Investors know they are very overweight equities, particularly US equities. Choosing to not do anything about this is an active decision.

It may be useful to consider what a prudent investor might contemplate now. The 'Prudent Man Rule' comes from an 1830 court case, Harvard College v Amory, which made explicit the requirement for trust fiduciaries to invest assets "as a prudent man would invest his own assets", considering the needs of the beneficiaries, the need to preserve the estate (or capital) and the need for income.

The rule was updated and codified in the Uniform Prudent Investor Act of 1992, which specifically required that trustees should “diversify the investments of the trust”. Hardly controversial, this is well explained in the old adage: “Don’t put all your eggs in one basket”.

Investors may want to consider realising a portion of their super-normal profits to somewhat rebalance their portfolios. For example, an investor could take profits on 25% of their US equities and still be left with 1.2x the exposure they would have deemed prudent back in January 2023.

 

What to diversify into?

By many metrics, equity valuations now look stretched. Goldman Sachs recently forecasted a paltry 3% annualised nominal total return for the S&P 500 over the next decade. Meanwhile, there is no law saying 2022’s negative performance, let alone 2008’s, cannot be repeated.  

In 2022 and again in March-April 2025, bonds have proven not to be the safe haven investors were looking for. Longer-dated government bonds have experienced more Liz Truss-like price movements. CTAs did not help in the recent sell-off. Credit spreads are now trading at almost the tight (expensive) levels last seen in 2007.
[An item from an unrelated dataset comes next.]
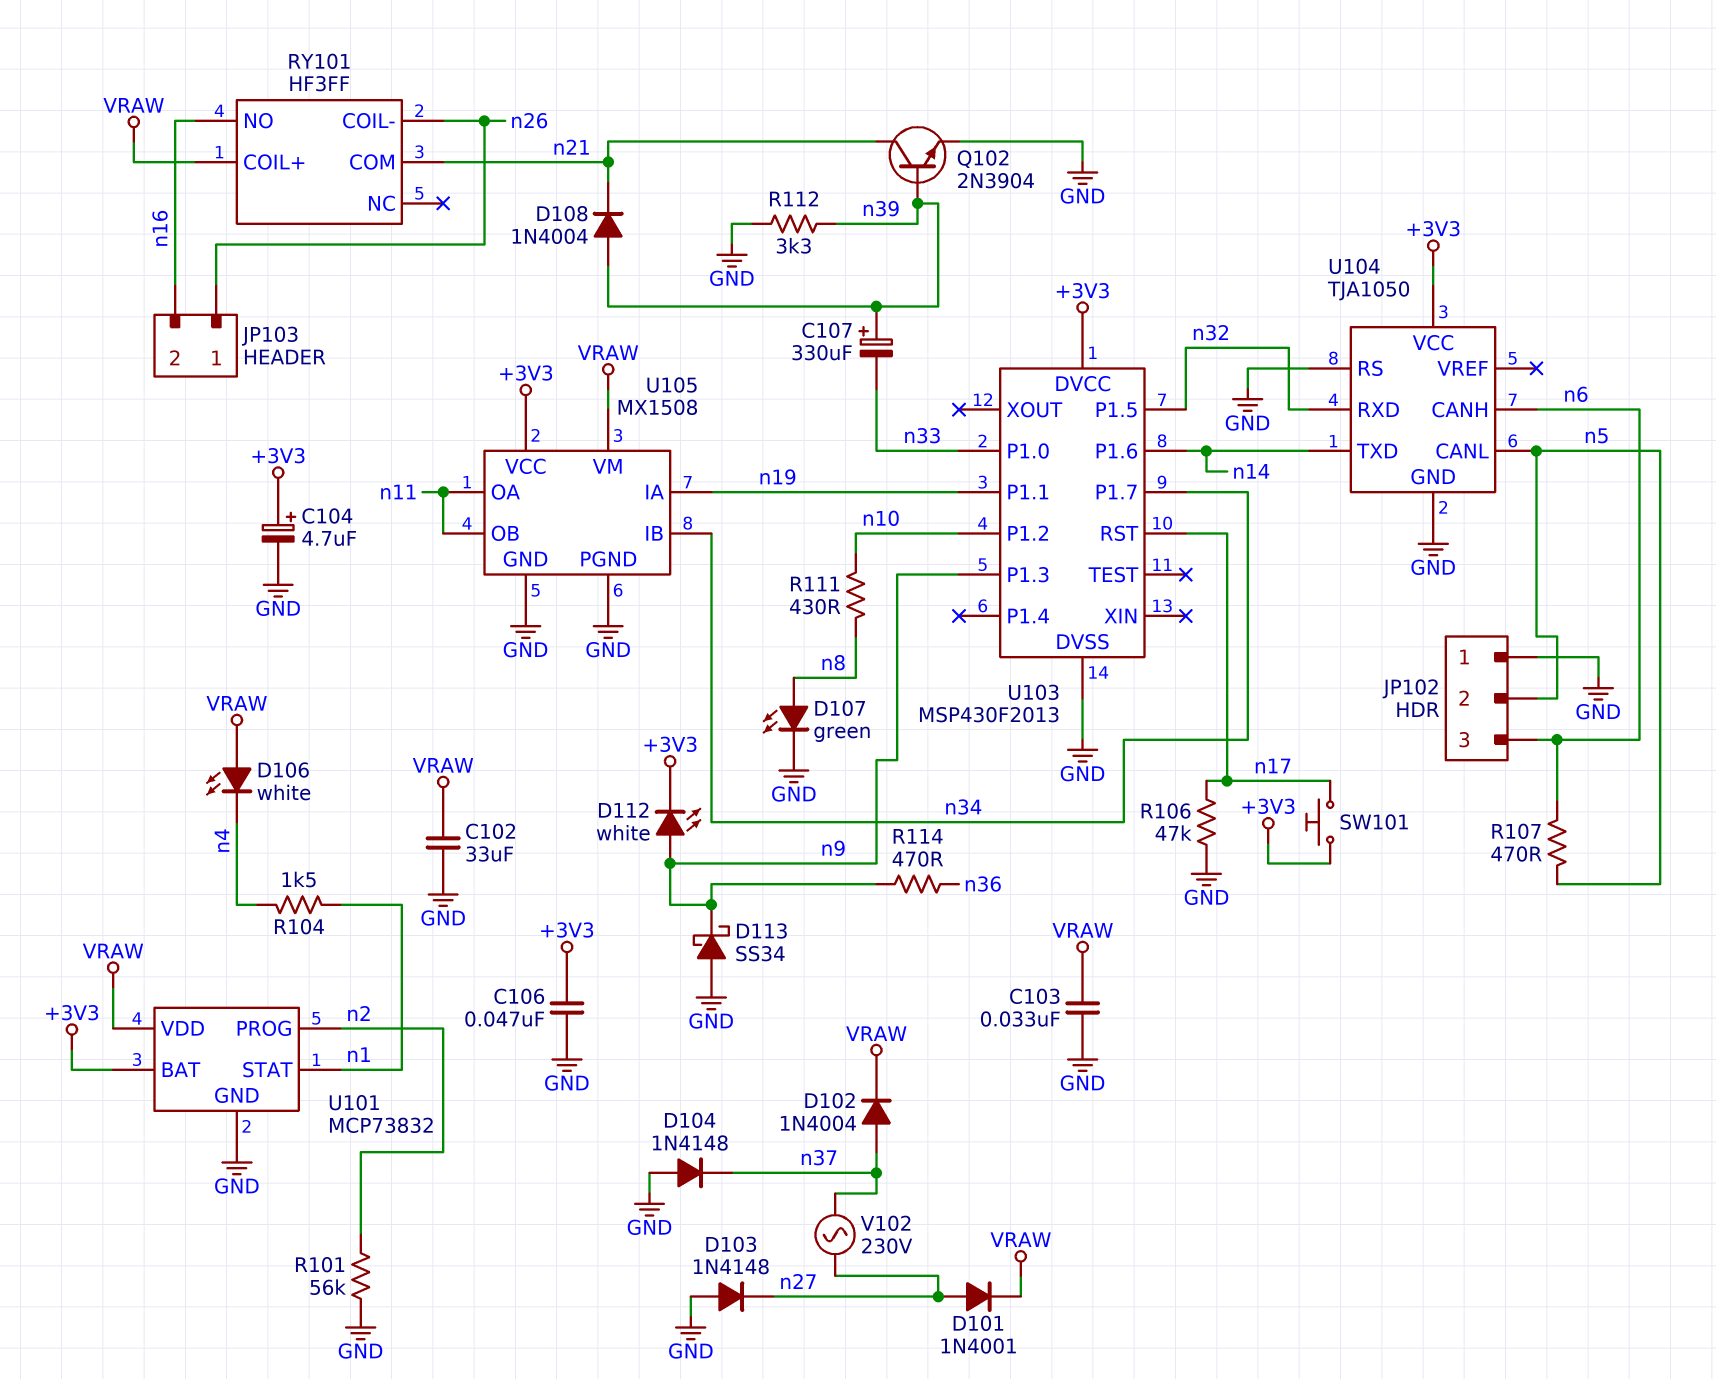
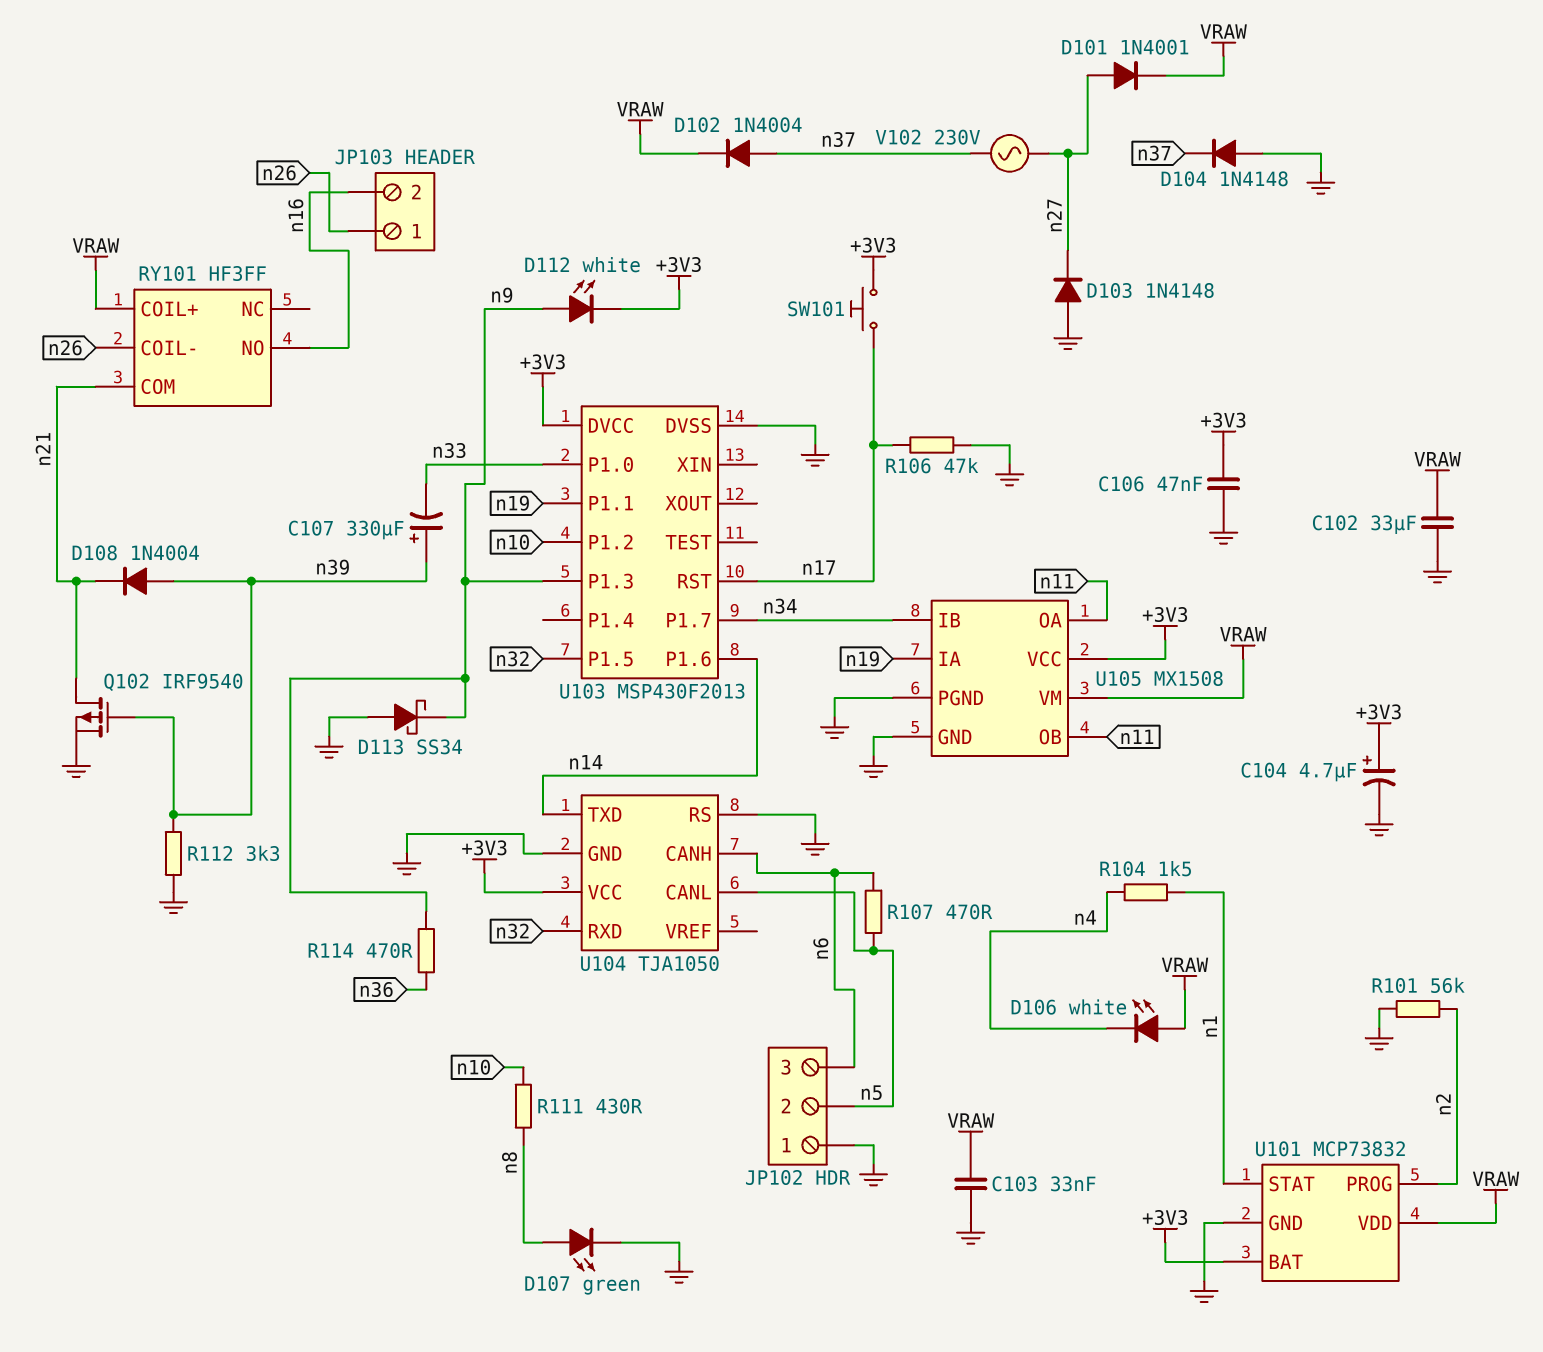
Q102: NPN 2N3904 (B n39, C n21, E GND) -> PMOS IRF9540 (G n39, D n21, S GND)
Meanwhile, the returns on short-dated bonds look paltry. At the time of writing, one-year US treasuries are yielding only around 4.0%, UK gilts around 3.75%, while one-year French or German bonds yield below 2.0%. Investors might rightly ask whether that is the best return they can aspire to in this part of their portfolios.

 

Alternatives arrive

Enter uncorrelated liquid alternatives – highly liquid, daily-dealing UCITS funds that are designed to be uncorrelated to traditional assets, thus shielding portfolios from equity or bond market turmoil, while targeting returns significantly in excess of cash, or the risk-free rate available from short-term government bonds.

A return of cash +4% (so around 8.25% in US dollars and pound sterling), if achieved, will provide more than double the return available from short-dated UK gilts or US treasury bonds. In Euro, a 5.9% return is triple the return available from short-dated French or German government bonds.

As investors think back to the depths of the 2025 sell-off before the 'TACO' recovery, Bob Dylan’s line from Like a Rolling Stone, 'how does it feel?' may come to mind. Rather than hearing that music playing, perhaps investors should consider playing their 'get out of (some of your) beta free' card instead?

 

 

Donald Pepper is co-CEO and head of multi-strategy at Trium Capital. The views expressed above should not be taken as investment advice.